Русский крестьянский мир и церковный приход. Слова "мир" и "приход" по отношению к ХV — ХVII векам, на Севере до  века, синонимичны. Так, согласно утверждению исследователя древних рукописей П. П. Соколова, в Устюжских актах ХVII века "мы видим прежде всего тесную связь между приходом и волостью, как единицею мирского самоуправления. Трудно подчас решить, где кончается приход и где начинается волость, и не суть ли это два разных названия одной и той же административной единицы".[33]

Если строилась новая церковь, то приход делился, автоматически делилась и волость. "Мирской" сход, по сути, являлся и органом религиозной общины. Дела поземельной общины и прихода никак не разграничивались.

"Община выбирала причт, то есть священно- и церковно-служителей".[34] Церковная казна являлась кредитным учреждением, которое выделяло ссуды членам прихода. Около церкви отводились места, на которых селились нищие, питавшиеся "от церкви Божьей на средства благотворительности... Само место, где жили церковные нищие, называлось "монастырем", дома, в которых они жили, нищенскими кельями”.[35]

Если миряне-прихожане имели огромное влияние в церковно-общественных делах, то и "приходской клир, в свою очередь, участвовал в мирских выборах земельных старост, старшин или судей, и священники, с ведома и разрешения высших властей, участвовали в самом суде, в качестве членов, при разборе разных судебных дел своих прихожан, дьячок носил обязанности сельского секретаря и нотариуса".[36]

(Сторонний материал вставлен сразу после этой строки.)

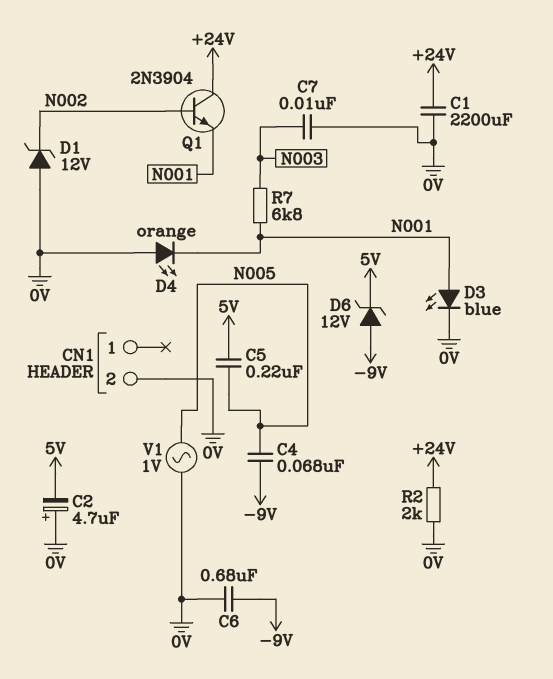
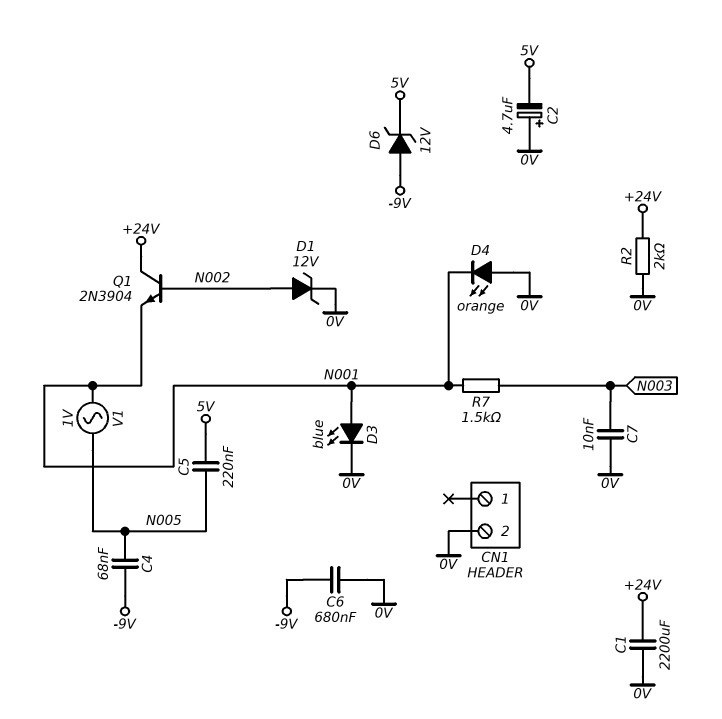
D1: zener 12V (A 0V, K N002) -> zener 12V (A N002, K 0V)
R7: 6.8k (N001, N003) -> 1.5k (N001, N003)
V1: AC 1V (0V, N005) -> AC 1V (N001, N005)

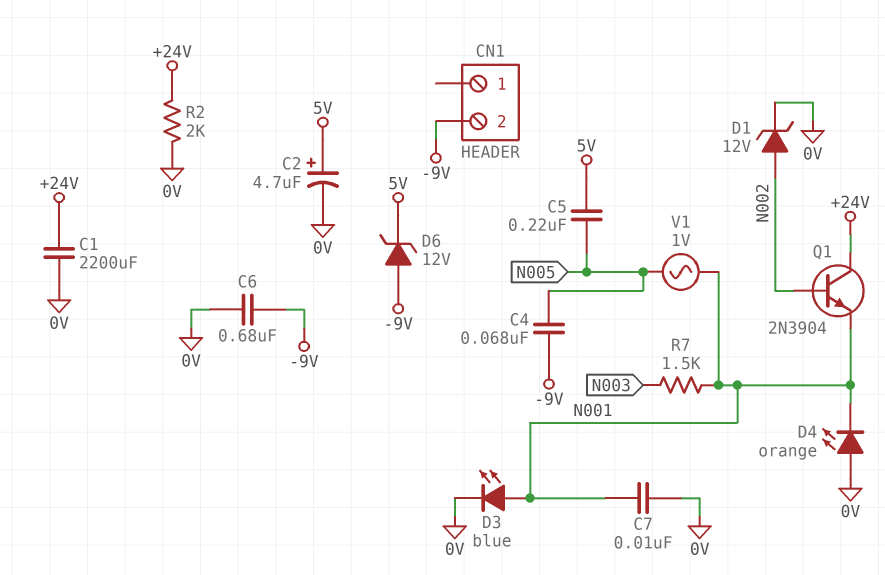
C2: 4.7uF (plus 0V, minus 5V) -> 4.7uF (plus 5V, minus 0V)
C7: 10nF (0V, N003) -> 10nF (0V, N001)
CN1 pin 2: 0V -> -9V

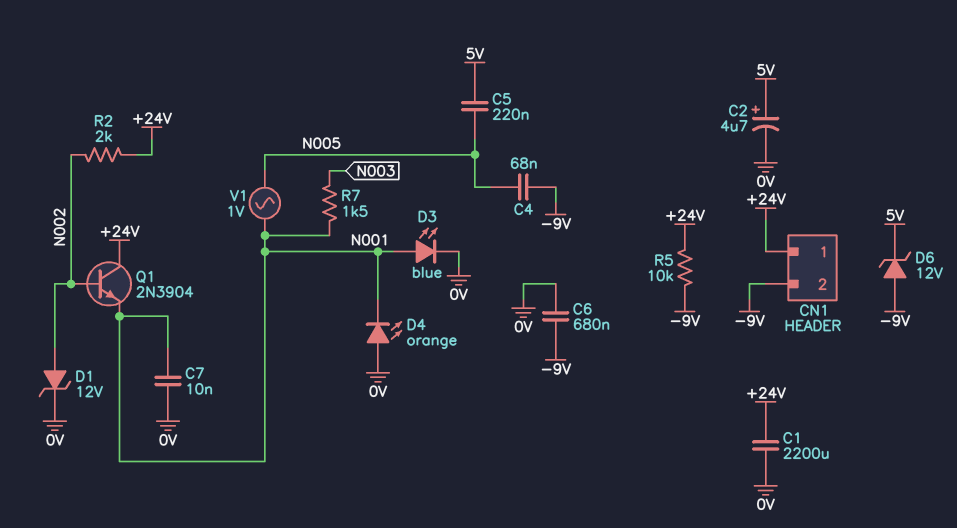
CN1 pin 1: none -> +24V
R2: 2k (+24V, 0V) -> 2k (+24V, N002)
R5: none -> 10k (+24V, -9V)

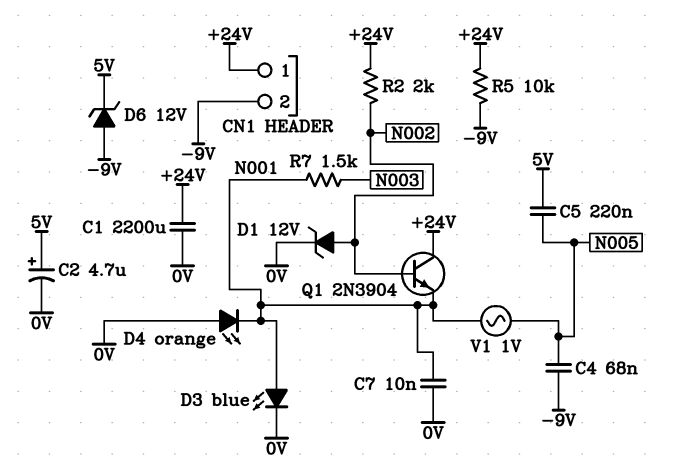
C6: 680nF (-9V, 0V) -> none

По словам историка северного русского "мира" С. В. Юшкова, такой "приходской строй мирской церкви, с его автономией, был для мирских людей — идеален. И мало-помалу стал развиваться взгляд, что приходская автономия есть часть земского самоуправления... Этот взгляд был логичен и вытекал из инстинктивного представления о мире, как публичном правовом союзе, направленном на удовлетворение всех потребностей, в том числе и религиозных, и отступление от этого принципа было невозможным для северных мирских людей по своей инициативе: отделение религиозной общины от мира могло произойти только под воздействием церковной и государственной власти".[37]

Безусловно, идеализация древнего русского прихода, характерная для литературы ХIХ века, преувеличена. "Братчины" — пиры, устраивающиеся по церковным праздникам, — порой превращались в крупные попойки с мордобоем, духовенство находилось во всецелой зависимости от прихожан и в подавляющем большинстве своем было не образованно, а только грамотно.

Но при всем том, "в древнерусском приходе — "мире" — нельзя не видеть своеобразное, подчас наивное выражение набожности народа. Как в избе есть большой угол, так есть он и в деревне в виде часовни или церкви, к которой приурочена вся жизнь окрестного населения".[38] И в конечном счете, при всем своем несовершенстве приход был "обществом, где люди собирались у одной церкви, чтобы слушать Слово Божее, вместе учиться, спасаться, чтобы не погибла душа брата".[39]

Кроме того, приходы состояли в прочном и постоянном взаимодействии с монастырями. Монастыри же были центрами просветительной и благотворительной деятельности.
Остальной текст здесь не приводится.